Das Anliegen der Alternativen Mitte ist hingegen ein politisches. Dass es etwa einer Doris von Sayn-Wittgenstein gelang, auf dem Bundesparteitag der AfD Anfang Dezember 2017 um ein Haar zur Bundessprecherin gewählt zu werden oder dass zum Jahresbeginn jemand vom Twitter-Account des AfD-Bundestagsabgeordneten Jens Maier als „Halbneger“ bezeichnet wird, ist für die AM unerträglich. Zwar hat sich Paul Hampel mehrfach öffentlich gegen die AM positioniert und kann von daher nicht gerade Unterstützung der AM für seine Person erwarten. Es ist aber nicht das Ziel der AM, sich gegen Mitglieder zu positionieren, die Paul Hampel unterstützen, nur weil sie das tun.

Völlig irreführend sind Statements aus den Reihen der Anhänger Hampels, die versuchen, den Befürwortern eines Neustarts durch Neuwahl des Landesvorstandes eine Nähe zur AM oder zu Positionen, die der AM zugeordnet werden, unterzuschieben. Indem etwa gesagt wird, die Neustart-Anhänger stünden für eine Politik im Sinne des Zukunftsantrages von Frauke Petry. Das trifft sicher nicht zu. Aber es geschieht natürlich aus dem Kalkül heraus, eine nicht vorhandene politische Note in den Streit der AfD Niedersachsen hineinzubringen.

Ohne Zweifel wünschen sich die Unterstützer der AM Niedersachsen einen funktionierenden Landesvorstand, der endlich das macht, was in der Vergangenheit zu kurz gekommen ist. Der endlich für Organisation und Aufbau des Landesverbandes sorgt. Und da muss man sagen, haben die Befürworter einer Neuwahl des Landesvorstandes Vorschläge für die zukünftige Struktur und Arbeit des Vorstandes gemacht, die mich persönlich überzeugen. Etwa den:
„Runder Tisch der Interessengemeinschaften: Auch in der AfD Niedersachsen gibt es unterschiedliche Interessengruppen.

Damit zwischen diesen Gruppen keine unversöhnlichen Lagergrenzen entstehen, ist es wichtig, sich im Dialog zu begegnen und verschiedene Sichtweisen zu diskutieren.

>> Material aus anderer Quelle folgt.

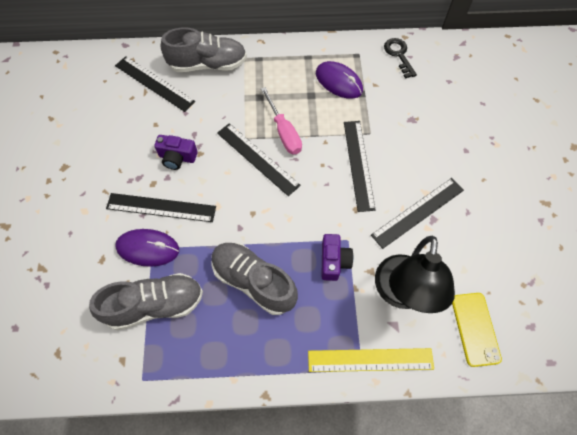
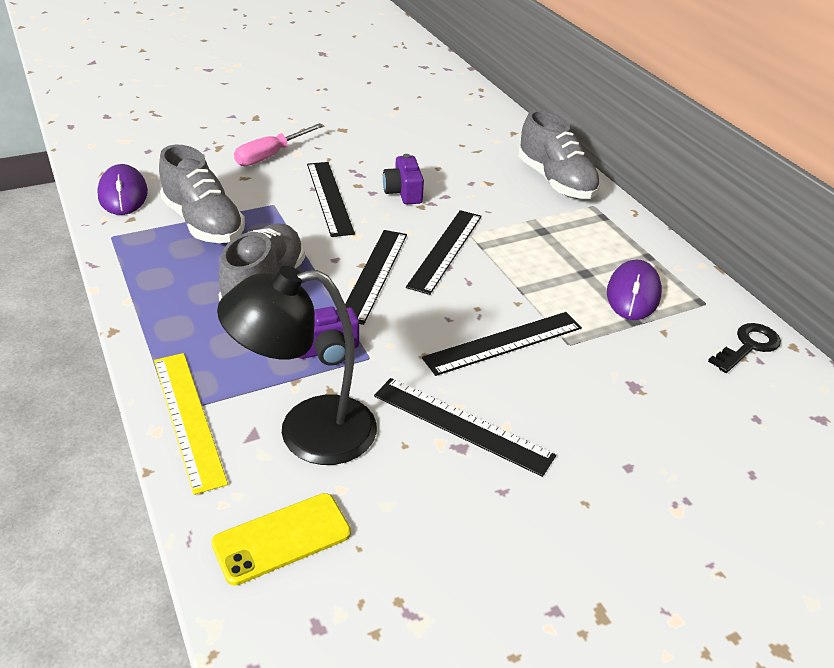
camera: 65 degrees right, 25 degrees down
(148, 248) = (272, 202): purple mouse -> purple mouse (123, 194)
(154, 83) = (494, 153): black ruler -> black ruler (374, 274)
(284, 132) = (504, 262): pink screwdriver -> pink screwdriver (271, 155)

Wir wollen einen regelmäßigen runden Tisch initiieren, an dem Vertreter innerparteilicher Gruppen und Netzwerke gemeinsam mit dem Landesvorstand ins Gespräch kommen können.“ Hört sich vernünftig an.

Ohne Zweifel wünschen sich die Unterstützer der AM Niedersachsen auch einen Landesvorstand, der mit der Fraktion im Landtag Hand in Hand zusammenarbeitet. Das kann ich beim aktuellen Landesvorstand beim besten Willen nicht erkennen. Man hat nicht einmal einen gemeinsamen Wahlkampf hinbekommen.

Ich wünsche der AfD Niedersachsen, dass der Neustart bereits 2018 gelingt, am kommenden Wochenende. Die Mitglieder können dafür sorgen, dass es kein Fehlstart wird.